To me, it was a game that says a lot about the future of LSU basketball under Wade. In several ways, he’s reminiscent of Bob Knight — his basketball IQ is off the charts, but he also has the temperament to come slightly unhinged at times. Knight was just 31 when Indiana hired him, which is not a far cry from Wade’s age of 34 when Joe Alleva made the best move of his tenure.
Wade is the first college coach I’ve covered who is younger than me, albeit by just a few months. I suspect he’ll be coaching basketball for much longer than I’ll be writing about it. But I also have a feeling Marlin will not be the last coach who will want to wring Wade’s neck. (Coming from me, that’s a compliment of the highest order.)
- Read the full story here: LSU and UL-Lafayette make hate great again in NIT first round
Les Miles is fired after 2016 Auburn loss
I had the best seat in the house.
It was only because Auburn had screwed up in the first place, neglecting to give me a seat assignment in the SEC West’s worst press box. (To be fair, I haven’t covered a game at War Memorial Stadium in Little Rock, so Jordan-Hare’s might only be the second-worst.)

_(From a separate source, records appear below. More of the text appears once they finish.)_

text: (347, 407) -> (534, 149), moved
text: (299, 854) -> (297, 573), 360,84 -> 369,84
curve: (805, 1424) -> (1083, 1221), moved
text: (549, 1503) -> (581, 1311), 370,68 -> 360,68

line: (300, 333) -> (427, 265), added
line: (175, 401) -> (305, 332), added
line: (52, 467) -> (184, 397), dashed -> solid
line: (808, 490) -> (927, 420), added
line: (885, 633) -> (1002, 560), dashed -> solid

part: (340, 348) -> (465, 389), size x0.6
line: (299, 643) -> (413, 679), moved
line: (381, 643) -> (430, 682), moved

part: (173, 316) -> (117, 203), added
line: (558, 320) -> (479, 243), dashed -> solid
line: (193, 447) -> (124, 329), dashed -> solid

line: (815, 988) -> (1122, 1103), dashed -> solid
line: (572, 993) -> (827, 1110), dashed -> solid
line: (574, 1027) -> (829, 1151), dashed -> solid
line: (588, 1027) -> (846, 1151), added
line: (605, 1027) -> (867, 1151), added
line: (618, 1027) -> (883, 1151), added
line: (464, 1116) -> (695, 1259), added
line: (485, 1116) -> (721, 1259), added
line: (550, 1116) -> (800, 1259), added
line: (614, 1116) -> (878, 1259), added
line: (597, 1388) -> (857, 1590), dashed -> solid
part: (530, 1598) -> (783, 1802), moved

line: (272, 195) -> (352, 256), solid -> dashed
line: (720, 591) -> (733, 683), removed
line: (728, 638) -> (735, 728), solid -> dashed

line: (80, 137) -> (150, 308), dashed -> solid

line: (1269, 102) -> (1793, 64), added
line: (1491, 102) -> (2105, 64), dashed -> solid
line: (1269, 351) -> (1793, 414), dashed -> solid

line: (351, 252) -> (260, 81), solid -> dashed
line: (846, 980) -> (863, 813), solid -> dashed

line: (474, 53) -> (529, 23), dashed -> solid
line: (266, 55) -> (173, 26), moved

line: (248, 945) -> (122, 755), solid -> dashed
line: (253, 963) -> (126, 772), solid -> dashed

With the help of someone in sports information, I was given refuge in a seat saved for Pat Dye, who clearly wasn’t expected to appear in the actual press box. So it was from that perfect location that my line of sight was in direct view of LSU’s final snap and the game clock for the Touchdown That Never Was.
As officials reviewed the play, I used the time to frantically revise my story after the wild finish, which I correctly deduced was a case of close-but-not quite for LSU. I saw the 0:00 just before the snap left Ethan Pocic’s hands.
I knew the loss was bad news for Les Miles, but I did not foresee just how grim it was. As rumors began to bubble up the following morning, I tried to hustle back from Montgomery, Ala., to get the story. No such luck. I was trapped in a traffic standstill in Mobile when the news broke that Miles was done at LSU.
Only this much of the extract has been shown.